Uma das empresas mais conhecidas a surgir da Somália é a World Remit, uma empresa de transferência de dinheiro que foi fundada em 2009 por um empresário da Somália que ficou frustrado com a falta de opções de remessa quando chegou ao Reino Unido como refugiado.

Não temos um documento de identidade nacional atual e, portanto, identificar clientes foi um desafio.

Os somalis também transferem dinheiro entre contas móveis em dólar, pois o xelim somali é altamente instável e o FMI diz que cerca de 98% da moeda local em circulação é falsificada. A falta de fé no dinheiro físico é outra razão importante pela qual o dinheiro móvel tem tido tanto sucesso na Somália, levando a uma situação em que substituiu quase completamente o xelim somali em algumas partes do país.

Pesquisas mostram que a Somália processa cerca de 155 milhões de transações por mês em uma população de apenas cerca de 17 milhões de pessoas. A maioria das pessoas mantém seu dinheiro em uma carteira digital em vez de um banco físico.

A falta de fiscalização é uma preocupação

No entanto, um dos principais problemas do mercado doméstico é a falta de regulamentação para o dinheiro móvel. Instituições fracas e risco político contínuo atrasaram uma legislação forte que pode regular o setor de dinheiro móvel para garantir que beneficie os consumidores e o país.

Isso levantou preocupações de que o dinheiro móvel esteja sendo usado para financiamento ilícito e para apoiar a al-Shabaab.

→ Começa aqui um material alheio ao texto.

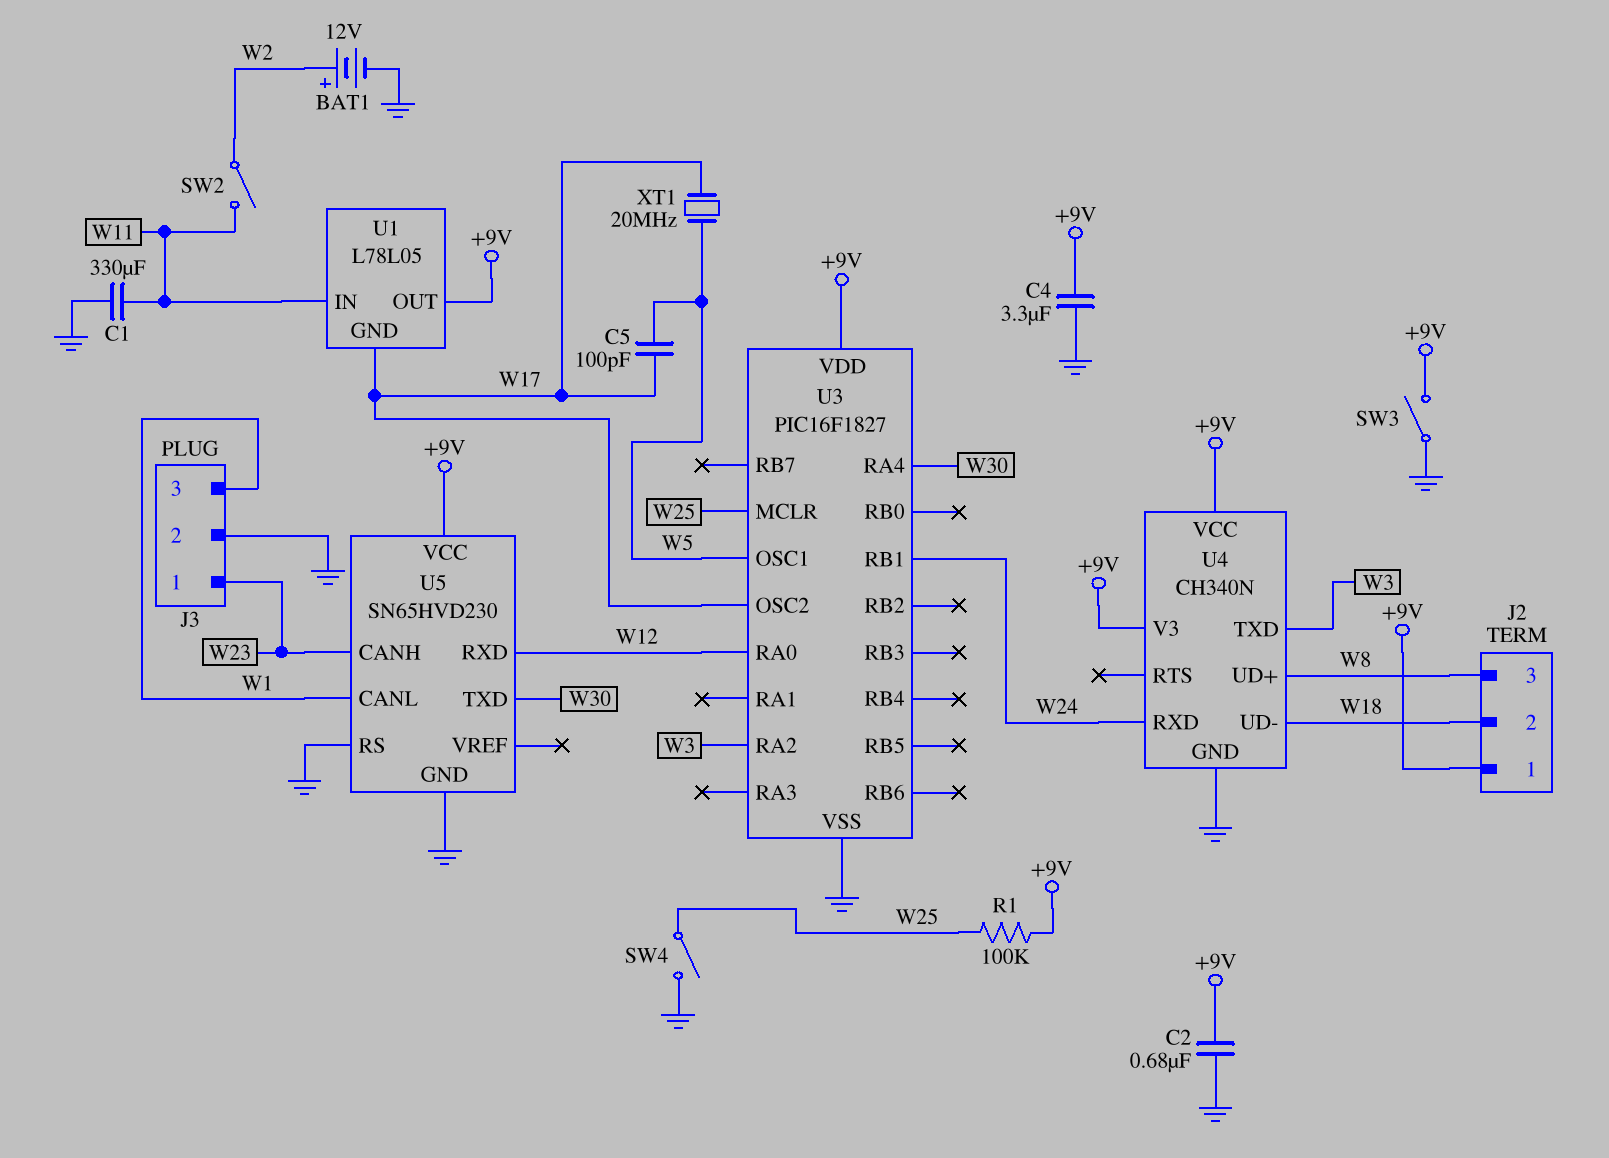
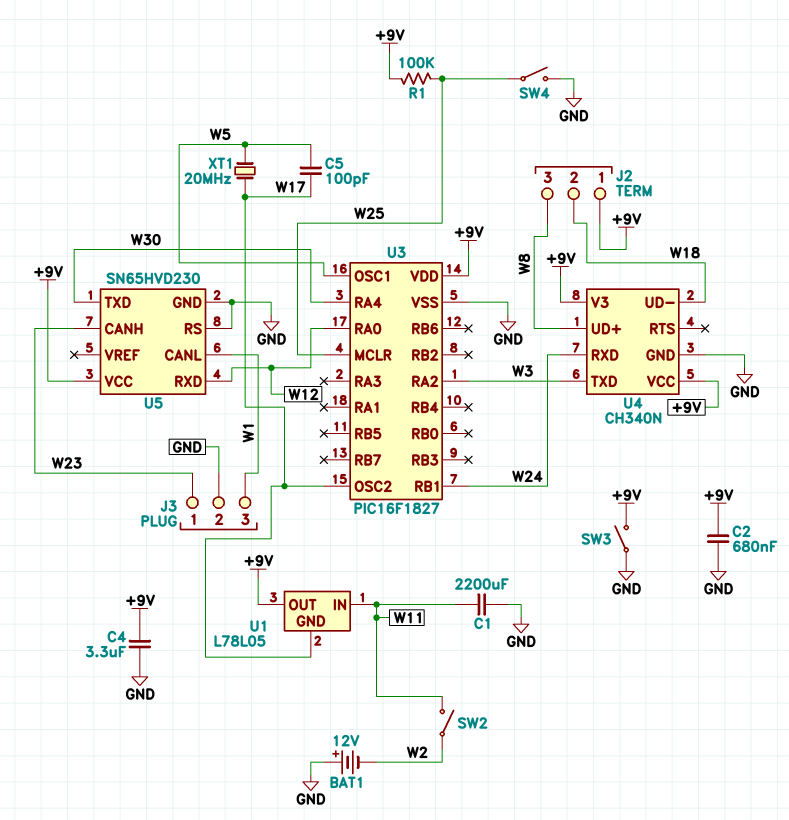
BAT1: 12V (plus W2, minus GND) -> 12V (plus GND, minus W2)
C1: 330uF (GND, W11) -> 2200uF (GND, W11)

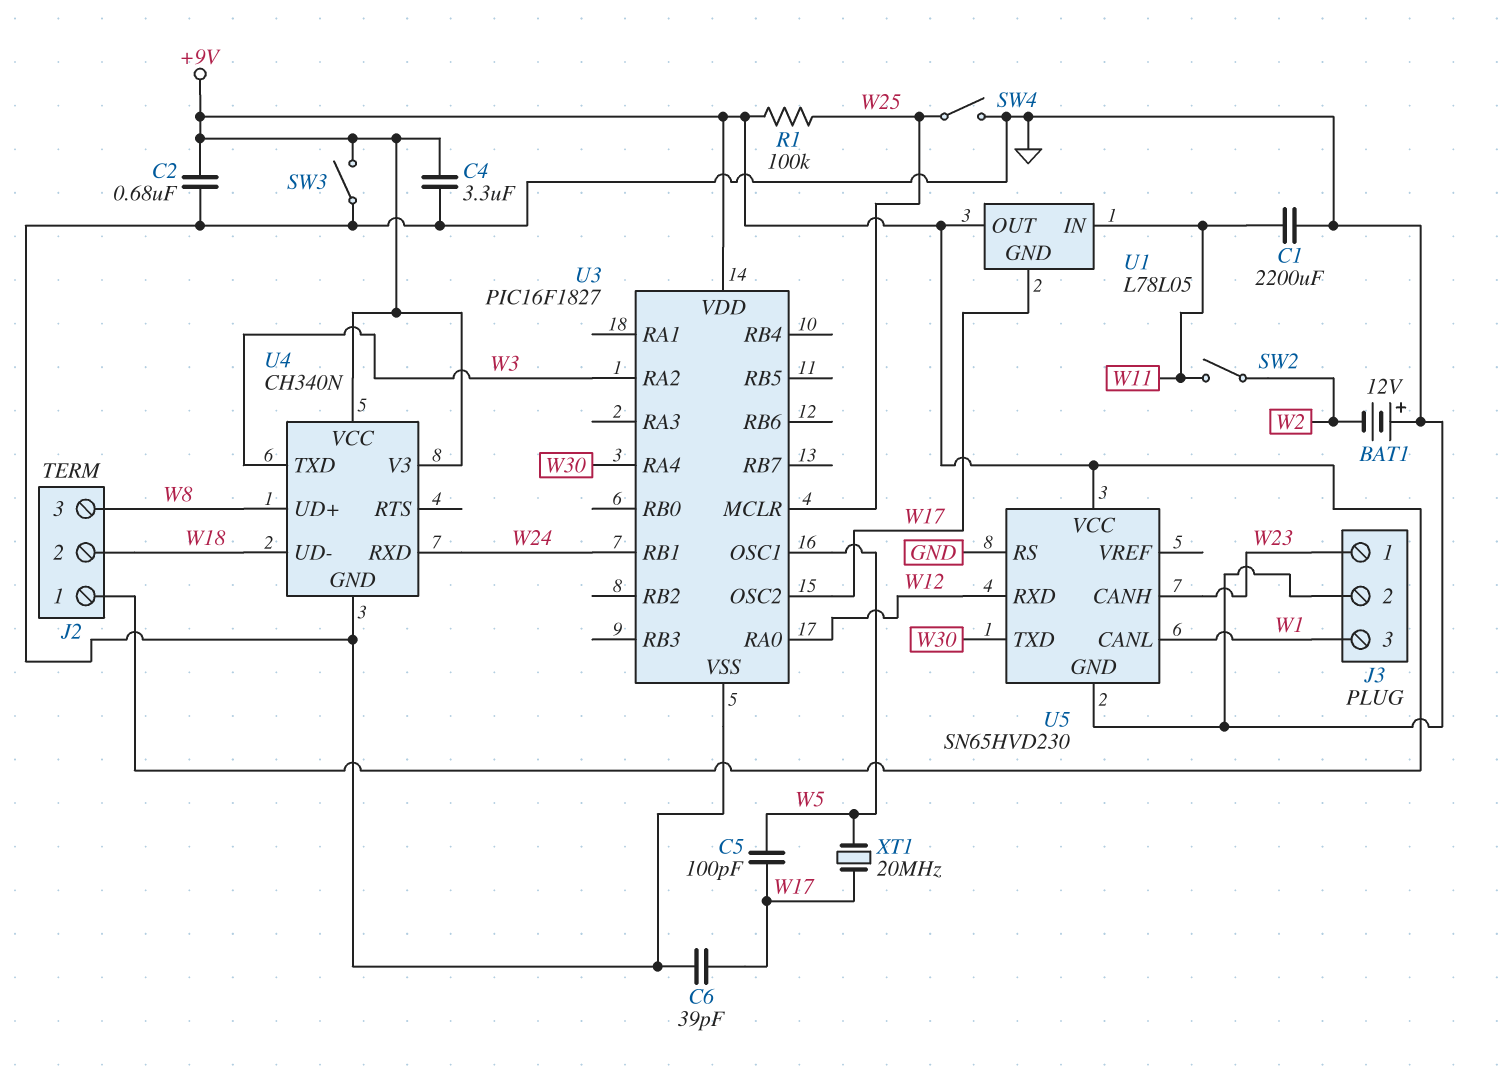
C6: none -> 39pF (GND, W17)

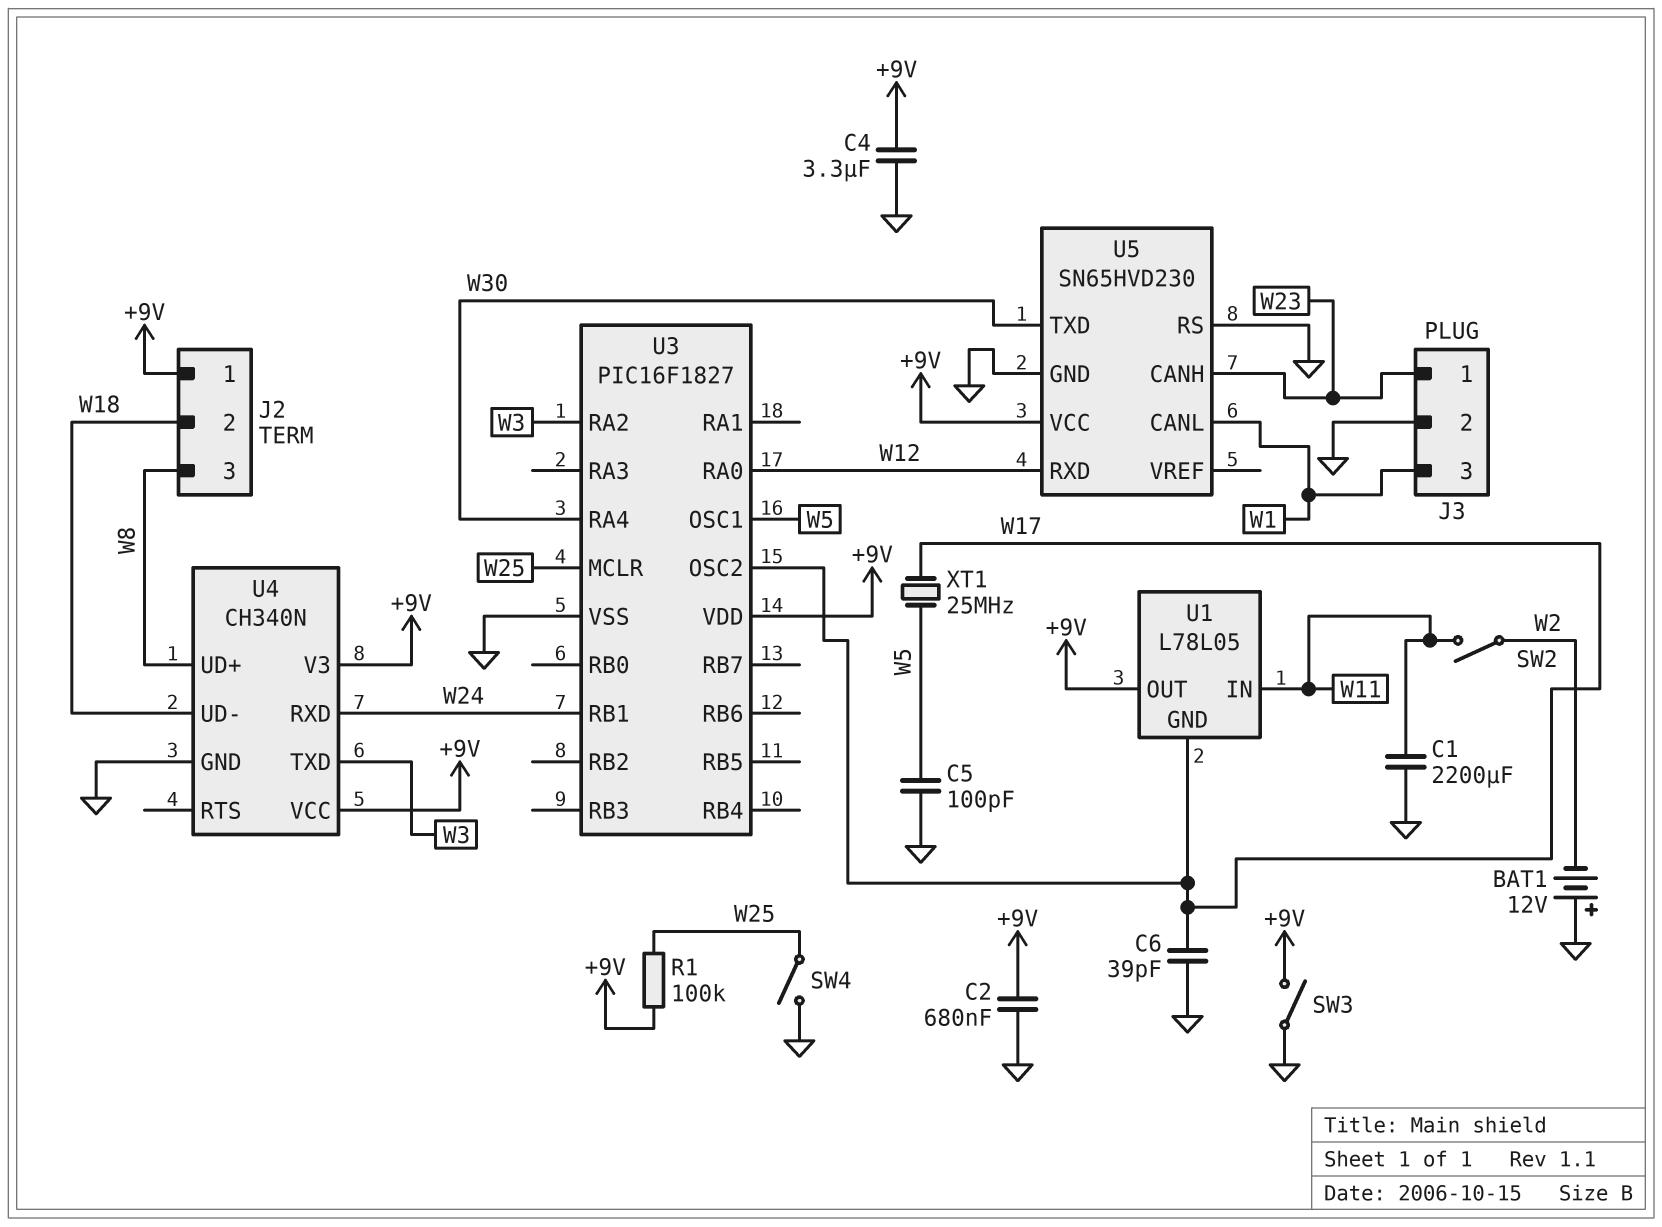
C5: 100pF (W5, W17) -> 100pF (GND, W5)
XT1: 20MHz (W5, W17) -> 25MHz (W5, W17)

“É um desafio controlar o fluxo de dinheiro dentro e fora do país”, diz o analista Rage. “Mas as empresas privadas estão fazendo o possível para pelo menos ter freios e contrapesos.”

Um bom exemplo é o Hormuud, que recebeu a primeira certificação GSMA Mobile Money da Somália em março. A certificação da organização líder mundial do setor é um marco para o setor de telecomunicações da Somália e coloca a Hormuud entre os principais provedores de dinheiro móvel na África em termos de segurança e proteção.

O CEO diz à Quartz que a empresa teve que atender a 350 critérios diferentes e que os requisitos de conhecer seu cliente (KYC) foram os mais difíceis de atender.

“Não temos uma identidade nacional atual e, portanto, identificar os clientes foi um desafio”, diz ele. “Mas existem outros mecanismos, por exemplo, registros fornecidos por autoridades locais.”

Um dos principais desafios foi garantir que os padrões rigorosos exigidos pela GSMA não desencorajassem a inclusão financeira dos somalis que não têm acesso à identificação formal. A solução foi reduzir o valor máximo que usuários não identificados poderiam manter em uma carteira digital para US$ 300, o que reduziu a probabilidade de ser usada para financiamento ilícito.

Apesar da falta de um órgão regulador forte, Yuusuf diz que houve algumas melhorias recentes. O banco central da Somália concedeu a primeira licença de dinheiro móvel da Hormuud Somália em 2017, um sinal para os investidores de que o mercado local está amadurecendo. Também introduziu um sistema de pagamento central em agosto que permite pagamentos digitais entre bancos na Somália, facilitando os pagamentos para pessoas em todo o país.

Tornando-se digital na Somália

O maior desafio para a indústria de telecomunicações da Somália é a transição de telefones analógicos para smartphones. O Banco Mundial descobriu que 49% da população possuía um telefone celular em 2019, mas a maioria dos telefones eram telefones comuns usando a tecnologia USSD para acessar dinheiro móvel.

“Não é digital, não é baseado na Internet”, diz Rage. “A penetração móvel no país é alta em comparação com a baixa penetração da internet.”

Isso representa um desafio para as empresas de telecomunicações interessadas em introduzir dados como um fluxo de geração de receita. O CEO da Hormuud diz que atualmente está investindo pesadamente em fibra ótica para garantir que “todas as famílias tenham acesso à internet”.

“A voz está morrendo. Coisas como WhatsApp e outros aplicativos estão chegando, então nosso foco agora é expandir e monetizar os serviços de dados”, afirma.